Radio offers perhaps the cheapest form of entertainment for the masses. A Rs 200 device offers news, music and other programming from across the world. Medium-wave and Short-wave listening were the only options in India until a few years ago. FM radio stations in India are a relatively new phenomenon, with availability limited to a single radio station in few cities. This is expected to increase in the coming years following an auction of the frequencies last year. But the bidding frenzy saw prices which were seemingly too high, leading many of the winners to rethink their plans.
Technology is also changing Radio broadcasting and listening. The two biggest drivers of change have been the Internet and Satellites. Streaming allows for radio stations to deliver their content beyond a limited geography. The downside of course is that to listen one still needs a computer. Satellite Radio intends to take this one step further. Companies like XM and Sirius in the US, and Worldspace globally are offering satellite radio services, promising CD-like quality from an array of radio stations worldwide. These services need a new receiver. Also, some of the services may need a monthly subscription. This may limit their use to truckers, commuters (primarily in cars, a limited breed in India) and connoisseurs.

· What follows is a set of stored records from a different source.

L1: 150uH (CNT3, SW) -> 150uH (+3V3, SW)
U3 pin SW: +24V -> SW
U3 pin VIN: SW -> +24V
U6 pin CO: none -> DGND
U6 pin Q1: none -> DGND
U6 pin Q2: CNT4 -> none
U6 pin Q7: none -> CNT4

Writes Peter Lewis in Fortune (October 15, 2001) on the service offerings by one of the satellite radio services:
XM’s 100 channels are divided into “neighborhoods,” including 15 pop music channels, ten channels of rock, six channels of jazz and blues, six of country and bluegrass, seven hip-hop and soul channels, six varieties of world music, five Latin channels, four classical, and even individual channels for music from each decade from the ’40s to the ’90s. There are a dozen news channels, five sports channels, three comedy channels, two kids’ channels, and a bunch of special-interest channels spanning African-American topics to Christian talk radio to a channel especially for truckers.
XM costs about USD 10 a month and needs receivers costing about USD 300. Satellite radio may definitely offer variety but is likely to be out of the reach of the mass market in countries like India.
The biggest impact on Radio has come from the growth of Television and to a much smaller extent in India, the Internet. I remember the days surreptitiously listening to radio in school and college to get the latest cricket scores. (Come to think of it, this must still be happening – there isn’t much of a choice in the classroom!!) Now, more often that not, one gets the latest scores and news updates either on TV or through the Internet.
The Radio, though, will always have its niche – its low cost, near-universal reach, portability and variety in terms of options (especially languages) is unmatched by any other entertainment device. For many, the Radio will continue to be the “window to the world.”